(Ahlul Bayt News Agency) - An investigation has found evidence that Bahrain’s security forces are torturing medical workers to force criminal confessions.
Since pro-democracy protests erupted in the Persian Gulf kingdom in February, doctors and nurses have been targeted, with hundreds facing arrest, Al-Jazeera reported.
The government of Bahrain deployed security forces onto the streets on March 14 in an attempt to quell more than four weeks of protests.
Medics working to save the lives of hundreds of wounded demonstrators were among those threatened and arrested.
“Obviously we remain very concerned about all these reports of human rights abuses there,” Mark Toner, the US state department spokesman, said.
“We’ve been quite clear in our message that there is no security solution to what’s going on in Bahrain and we encourage dialogue and we also ask that the Bahraini government, in any actions it takes against individuals, that it be done in a transparent manner in accordance with international human rights obligations.”
Forty-seven health workers, 24 doctors and 23 nurses have been charged since the protests began, while 150 more are reportedly under investigation by the government.
Some medics reported being taken from their homes by armed masked men.
“We were blindfolded for about 10 hours. Only at the time when [we] were videotaped did they take the blindfolds off,” one medic said.
“When we started to talk, if they didn’t like the things that we were saying they stopped us and told us again that we should say this this and this.
“Those people who interfered with the accessibility of the hospital to the population of Bahrain are the guys who are responsible for a criminal act and disobedience of the civil service rules of the government of Bahrain,” Mohamed Amin Alawadi, the chief of medical staff at Salmaniya medical complex, told Al-Jazeera in response to claims the medical staff were targeted because they treated Shiite protesters.
Earlier, Bahraini officials denied an Al-Jazeera report that police had carried out raids on girls’ schools, detaining them and beating them, during its crackdown against pro-democracy protesters.
No Confessions Bahraini opposition leaders pleaded not guilty in court on Thursday to charges of belonging to a terrorist group and attempting to overthrow the monarchy, state news agency BNA reported.
Fourteen out of a group of 21 defendants appeared before a special court set up in the wake of a mid-March crackdown on Shiite-led protests.
The other defendants who are abroad are being tried in absentia.
“They all answered not guilty” to all charges, except for Abduljalil Al-Muqdad, who ‘admitted taking part in unauthorized demonstrations’, BNA reported.
Amnesty International said the opposition figures faced an ‘unfair trial’ and demanded that international observers be allowed at the next hearing on Monday.
Bahrain should release the defendants ‘immediately and unconditionally if they are held solely because of the criticism of the authorities’, the London-based rights group said in a statement. Amnesty also demanded an independent investigation into alleged torture or other ill-treatment. Among those on trial is also Ibrahim Sharif, the Sunni leader of the secular group Waed, who played a prominent role in the month-long protests.
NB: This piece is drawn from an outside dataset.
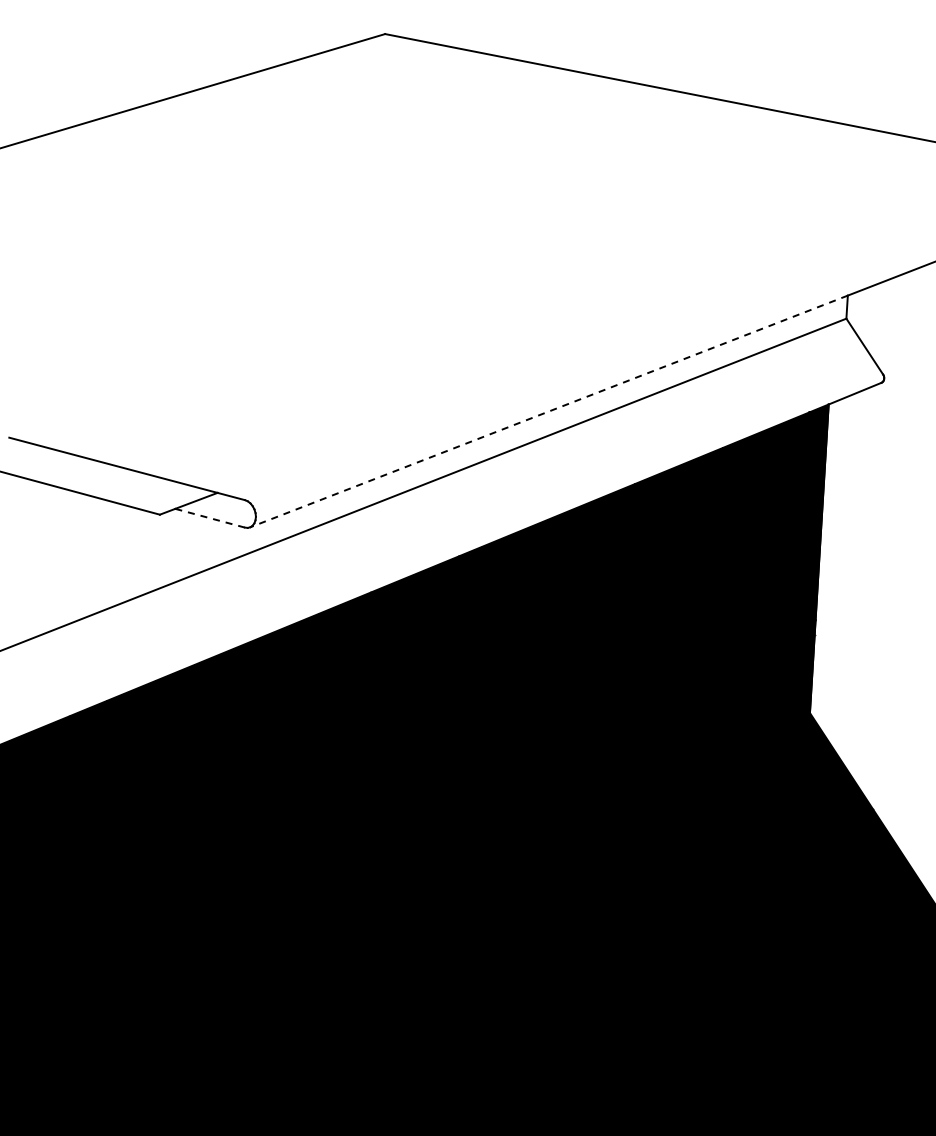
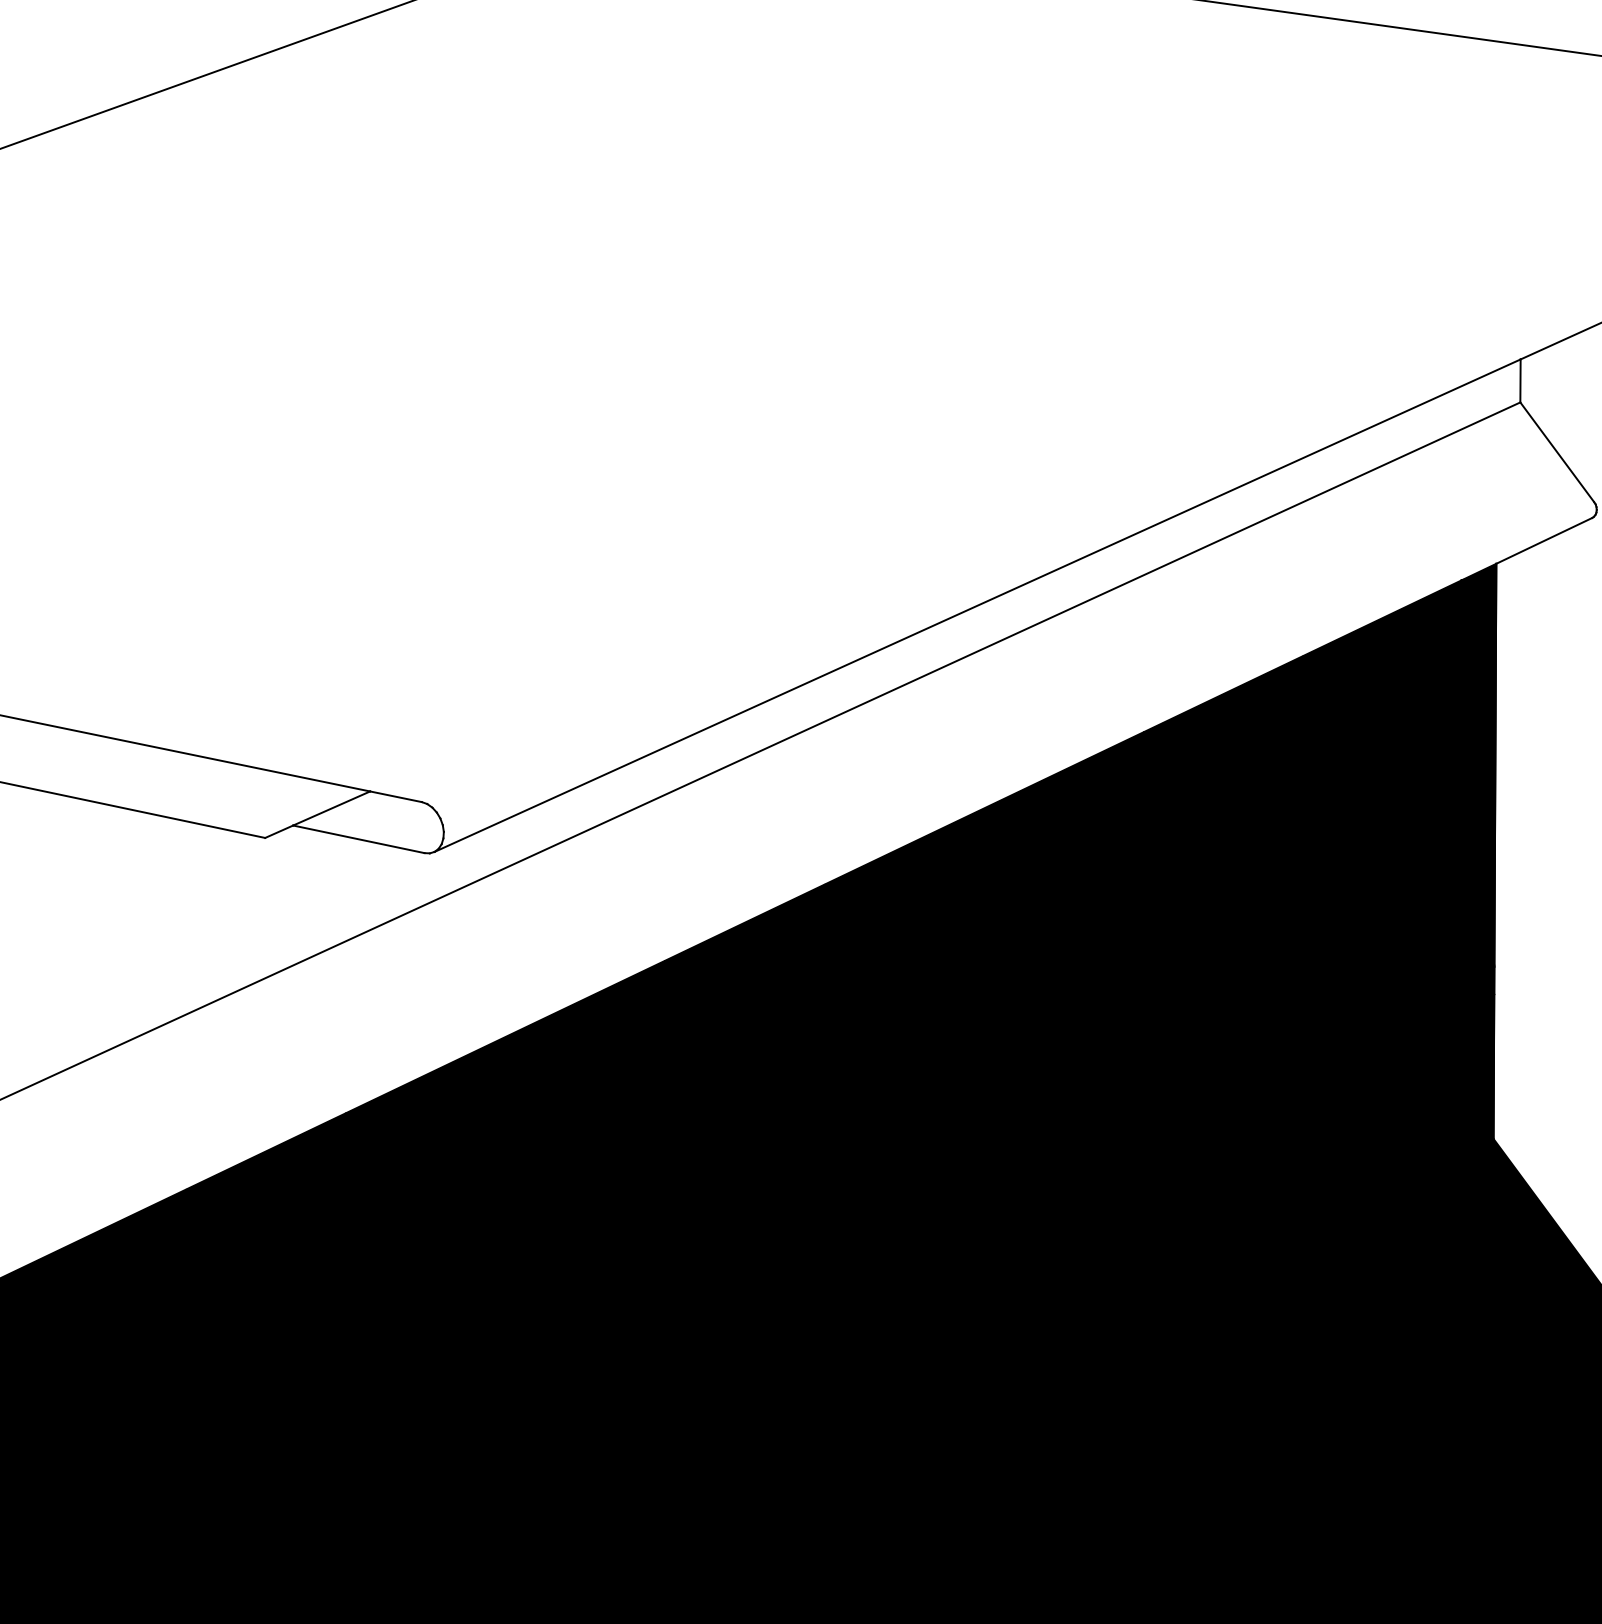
line: (548, 411) -> (976, 605), dashed -> solid
line: (209, 518) -> (357, 839), dashed -> solid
Foreign Troops Will Stay Saudi-led forces sent to Bahrain to help crush anti-government protests will remain even after emergency rule is lifted next month, the head of the kingdom’s military said.
The Bahrain military commander, Sheik Khalifa bin Ahmed Al-Khalifa, also threatened even harsher crackdowns if demonstrators return to the streets in the strategic US ally, which is home to the Navy’s 5th Fleet.
“I say to those who did not get the message, `If you return, we will come back, stronger this time,” Sheik Ahmed was quoted as saying late Wednesday by the official Bahrain News Agency. He further claimed that protesters were ‘given pills which affected their minds and made them do unusual things’--a new allegation that echoed assertions by Libyan leader Muammar Gaddafi that his opponents included young people on hallucinogenic pills placed ‘in their coffee with milk, like Nescafé’.